Thank you for taking my question and congratulations on the good results. First question on the pricing environment, number of your peers in semis have spoken about a more favorable pricing environment. Are you seeing that also? And I just want to see if there is a way to tie if the improvement is there to your target of getting 40% gross margin at some point?
Yes. We are seeing an improved environment, a little less pressure out there. We still do our annual contract renegotiations in the Q1, so there's still some ASP pressure. But as far as the relative performance, it's much lighter than it's been than the last year. So our pricing has typically been down 1% to 2% per quarter.
And as that lessens, of course, it would help us significantly on our gross margin
expansion. Thanks. And for my follow-up, you did just over $718,000,000 or so in image sensors last year, which was down somewhat versus the prior year. I understand there is a good part of image sensors, which is tied to autos and there is a bad part, which is tied to phones and consumers that you have been deemphasizing. Could you help us quantify what the proportions are?
And when do you think the headwinds on the bad part will be over, so you can start growing the segment in line with the growth trends that it's exposed to?
Yes. Our automotive portion grew in excess of 25 percent last year. The declines were all coming out of the consumer and consumer like applications. We expect most of this, if not all of this, to be behind us in the Q1. So you should see overall market results going forward.
Okay. Thank you.
Thank you. Our next question will come from
the line of
Chris Casa with CLSA. Please proceed.
Yes. Thank you. Good morning. The first question, wonder if you could expand on some of your comments about the better seasonality in the Fairchild's part of your business. What specific areas were driving that better seasonality?
And then also, I believe that you're still counting the Fairchild revenue on a sell in basis. Could you give some color on the sell in versus sell through in that Fairchild part of the business?
Okay. On the better seasonality in the Q4, really saw a little more strength than normally Fairchild sees in that handset segment and broadly based in their distribution businesses.
And from the revenue recognition, indeed, Chris, Fairchild is on a sell in mode. We do not intend to change them to sell through. As a matter of fact, we are in the process of continuing with our improvement in the way to estimate shipping credit and at some point of time and we'll announce it, we will convert the whole company to sell in.
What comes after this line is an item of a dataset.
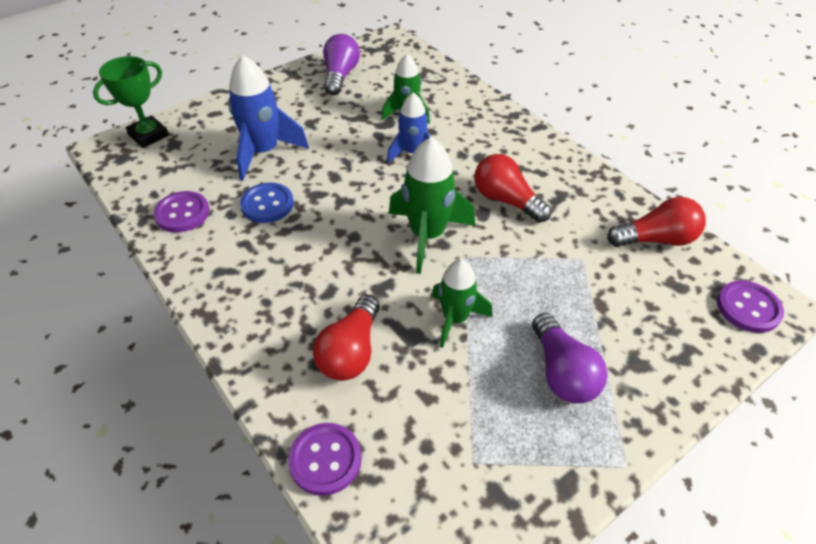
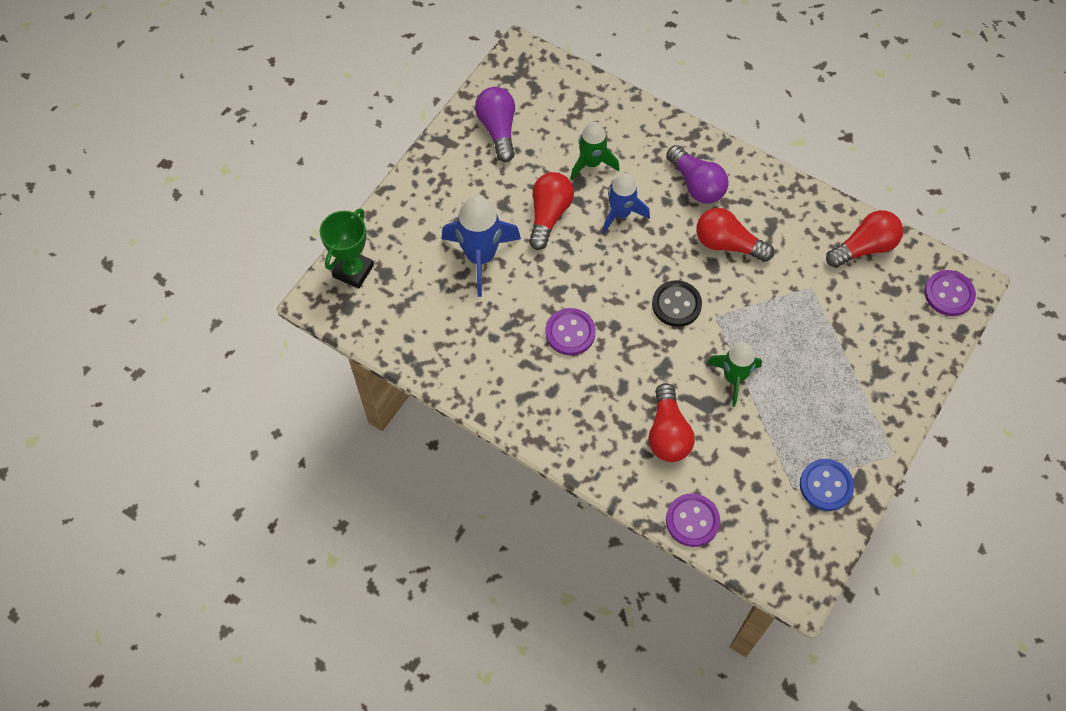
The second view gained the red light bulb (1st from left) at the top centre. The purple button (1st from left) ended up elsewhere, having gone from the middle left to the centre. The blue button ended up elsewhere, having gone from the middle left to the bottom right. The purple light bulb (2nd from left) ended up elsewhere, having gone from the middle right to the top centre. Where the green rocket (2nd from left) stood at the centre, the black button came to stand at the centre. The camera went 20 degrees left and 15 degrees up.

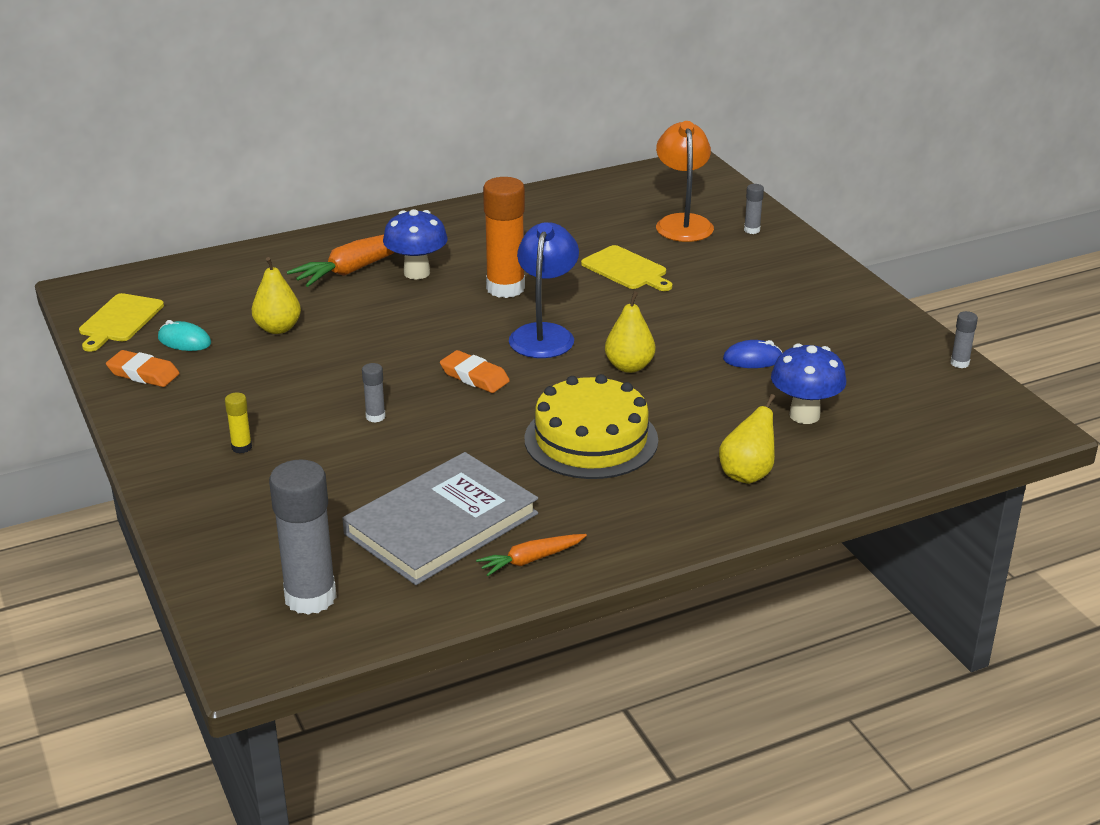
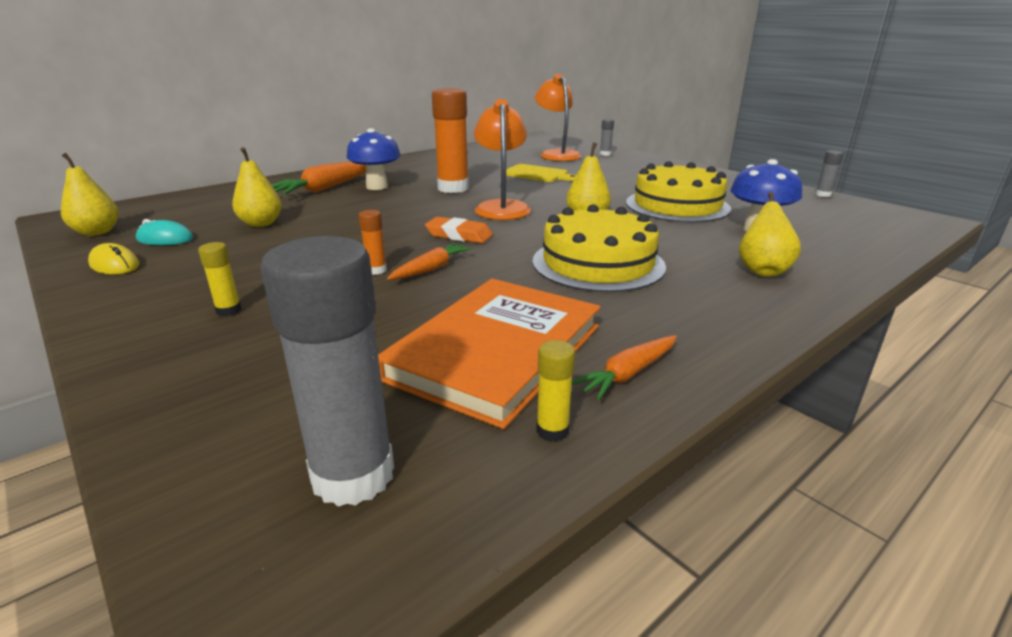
The second view gained the orange carrot (2nd from left) at the centre. The second view gained the yellow glue stick (2nd from left) at the centre. Where the yellow cutting board (1st from left) stood at the middle left, the yellow pear (1st from left) came to stand at the top left. Where the orange eraser (1st from left) stood at the middle left, the yellow mouse came to stand at the middle left. Where the blue mouse stood at the middle right, the yellow cake (2nd from left) came to stand at the top right. What was the grey book at the centre turned into the orange book at the centre. What was the grey glue stick (2nd from left) at the centre turned into the orange glue stick (1st from left) at the centre. What was the blue lamp at the centre turned into the orange lamp (1st from left) at the top centre. The camera went 15 degrees left and 5 degrees down.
Right. But just following up on that, I guess, if you could maybe talk about the distributor inventory from Fairchild and I guess just that better seasonality, it wasn't driven by the distributor inventory going up that actually it was end demand. Is that your view?
It was actually end demand. Inventories distributor inventories for Fairchild products were flat quarter over quarter as compared to Q3.
Great. Okay. And just as another follow-up, your commentary indicated you're going to start in sourcing some of the Fairchild back end business, I think you said by the end of the year. Could you talk about the timing of when that starts to impact your margins and perhaps give us some details about the magnitude of that?
Yes. It will primarily be in 2018 starting with the Q1.
All right. Thank you.
Thank you. Our next question will come from the line of Craig Ellis with B. Riley. Please proceed.
Thanks for taking the question and congratulations on the strong results guys. Keith, I wanted to start following up on some of your prepared comments with regards to what you're hearing from customers. You said that some of them are talking about increased demand. Can you be more specific in terms of end market areas and geographies where the team is seeing that uptick? So those are very broad based comments.
We're seeing that broadly. I will say that very strong feedback coming from the industrial side of the business where the combined company now has some pretty significant leverage, also from the communications sector and to a lesser extent the automotive sector. Thanks. And then the follow-up, going through the businesses, it was clear that there's just a range of revenue opportunities for the combined company, whether it's cross selling and PC and wireless, potential for distribution share gain, revenue synergies down the road. Can you rank the top revenue opportunities with the combined company as it would impact this year's growth that you see for 2017?
The distribution side certainly I think is a significant opportunity, but it crosses all market segments. So it's not limited to a specific segment. Relative to what we've seen so far on upsides, I would say, the handsets and industrial would be the 2 leading areas.
Thanks, guys.
Thank you. Our next question will come from the line of John Pitzer with Credit Suisse. Please proceed.
Yes, good morning guys. Thanks for me asking the question. Keith, just a little bit more detail on the Fairchild handset strength. I'm just kind of curious to what extent you kind of view this content gain? Was there any geographical patterns that you could sort of highlight on the Fairchild strength in the calendar Q4 would be helpful?
Yes. Clearly content gains on the rapid charging front, we see that globally. We also saw Fairchild picking up significantly in the China based handsets over previous cycles. And so those two factors together are providing upside.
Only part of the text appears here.